Same Taxpayer Requirement: Frequently Asked Questions

The “Same Taxpayer” requirement is straightforward when dealing with individuals. For instance, if John Smith holds title to the Relinquished Property, he must also hold title to the acquired Replacement Property as John Smith. However, the Same Taxpayer requirement becomes less obvious when different types of entities are involved in a 1031 Exchange, such as multi-member LLCs and S-Corps.

Here are answers to frequently asked questions about the Same Taxpayer requirement:

Q: Can spouses who own property as Tenants-in-Common (TIC) take title to the replacement property in just one of their names? 

A: Unless the spouses live in a community property state, where title in just one name is still considered jointly owned, they should take title in both names

Q: If a woman sells an investment property under her name, can she put the title of the Replacement Property in both her and her spouse's name?

A: It is not advisable to do so because it does not meet the Same Taxpayer requirement. However, after a few years when the exchange is considered "old and cold," adding the spouse's name would be acceptable

Q: If 111 Main LLC sells Relinquished Property through a 1031 exchange and later quit-claims it to 555 New LLC (with the same members), could there be a problem with the IRS?

A: Two separate LLCs, even with the same members, are not considered the Same Taxpayer. However, changes in ownership structure are generally possible after a period of two or more years. This is based on the general belief of commentators rather than codified rules.

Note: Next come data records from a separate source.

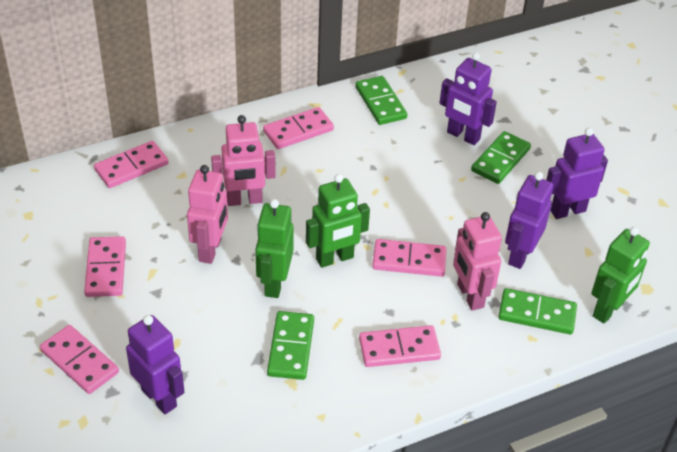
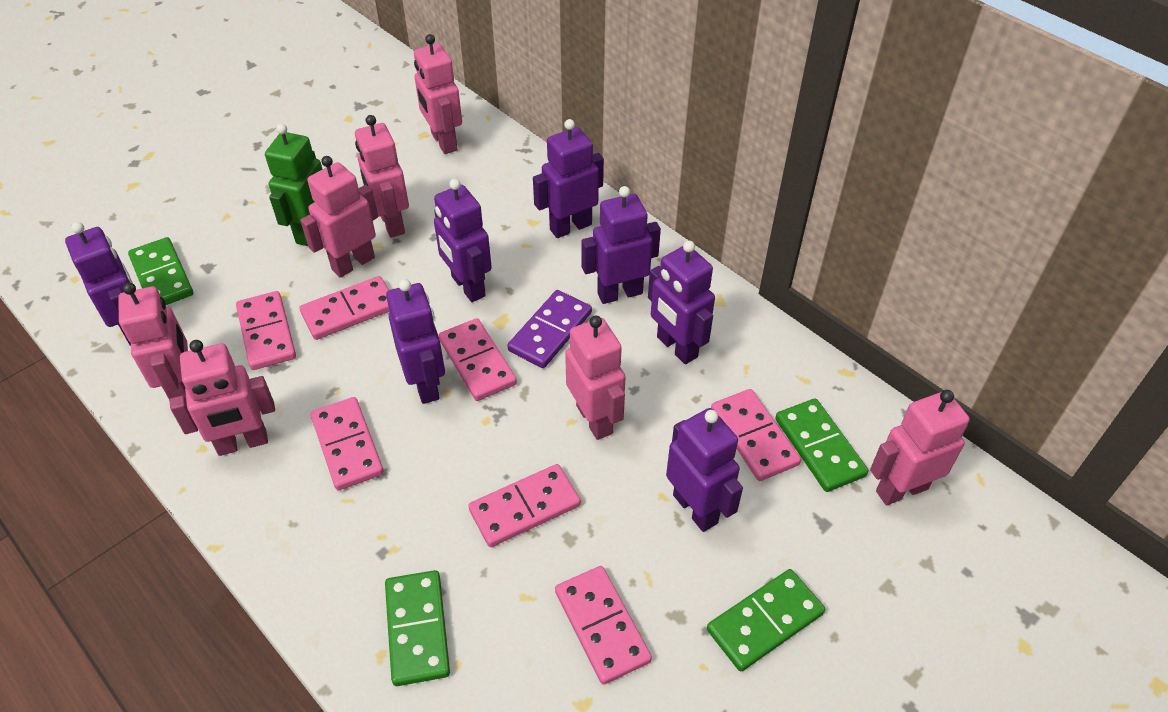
green robot: 3 -> 1
pink domino: 6 -> 7
pink robot: 3 -> 7
purple domino: 0 -> 1
purple robot: 4 -> 7

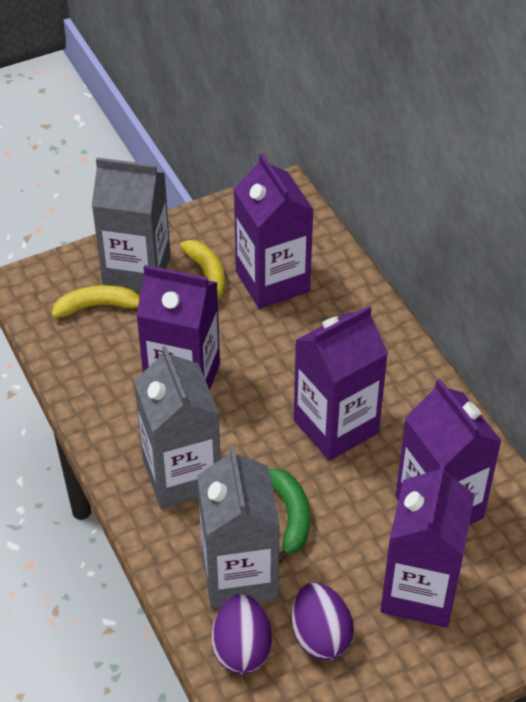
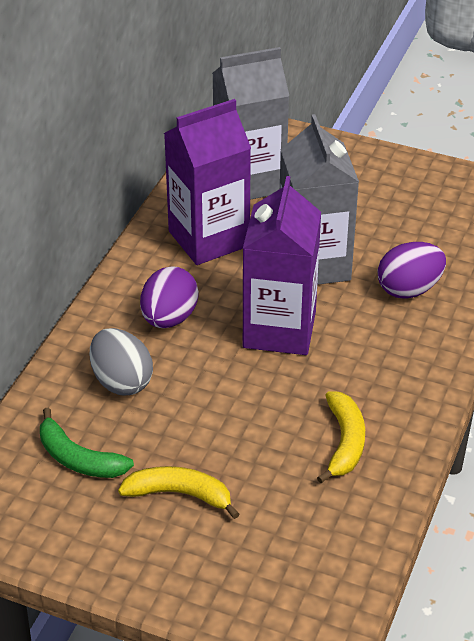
grey carton: 3 -> 2
grey egg: 0 -> 1
purple carton: 5 -> 2

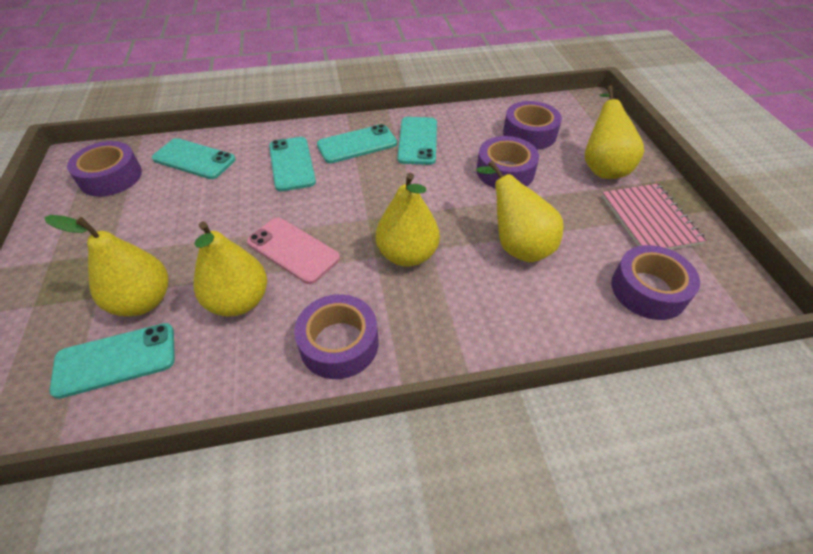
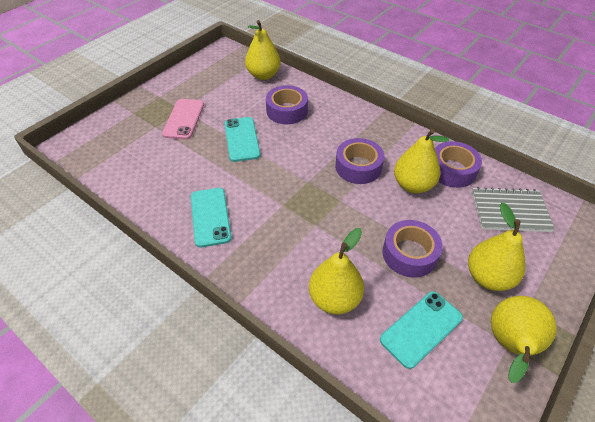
grey notebook: 0 -> 1
pink notebook: 1 -> 0
purple tape: 5 -> 4
turquoise phone: 5 -> 3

Q: If a single-member LLC has elected to be taxed as an S-Corp, can the owner acquire the Replacement Property in their individual name? 

A: In most cases, unexpected issues can arise when trying to change the entity when real estate investments are held in corporations, including S-Corps. It is generally not considered the best way to hold real estate. In this scenario, the Replacement Property would need to be owned by the S-Corp directly or as the single-member of a new LLC, as LLCs don’t cause such issues.

Q: Can a single-member LLC sell the Relinquished Property and a different single member LLC acquire the Replacement Property if the member is the same on both LLCs?

A: Yes, this is possible. Since single member LLCs are tax disregarded, the member's identity determines if the Taxpayer requirement is met. This scenario is common when a taxpayer wants to eliminate potential claims and matters associated with the original LLC by putting the replacement property into a new LLC.

Q: Can the Same Taxpayer add a third party to the acquired Replacement Property if all the proceeds from the Relinquished Property are used? 

A: It depends on the structure. If the taxpayer alone owns the relinquished property, adding a new two-person partnership or LLC would not maintain the Same Taxpayer. However, if the two parties held ownership as tenants in common (TIC), it would be acceptable. It's important to consider a TIC Agreement per Rev. Proc. 2002-22 for tenancy in common in an exchange context.

Q: What other title holding options satisfy the Same Taxpayer requirement for someone holding title individually?

A: Any tax disregarded entity, such as a new single member LLC, Revocable Living Trust, Illinois Land Trust, Tenant-in-Common, or being a beneficiary of a Delaware Statutory Trust (DST) would constitute the Same Taxpayer.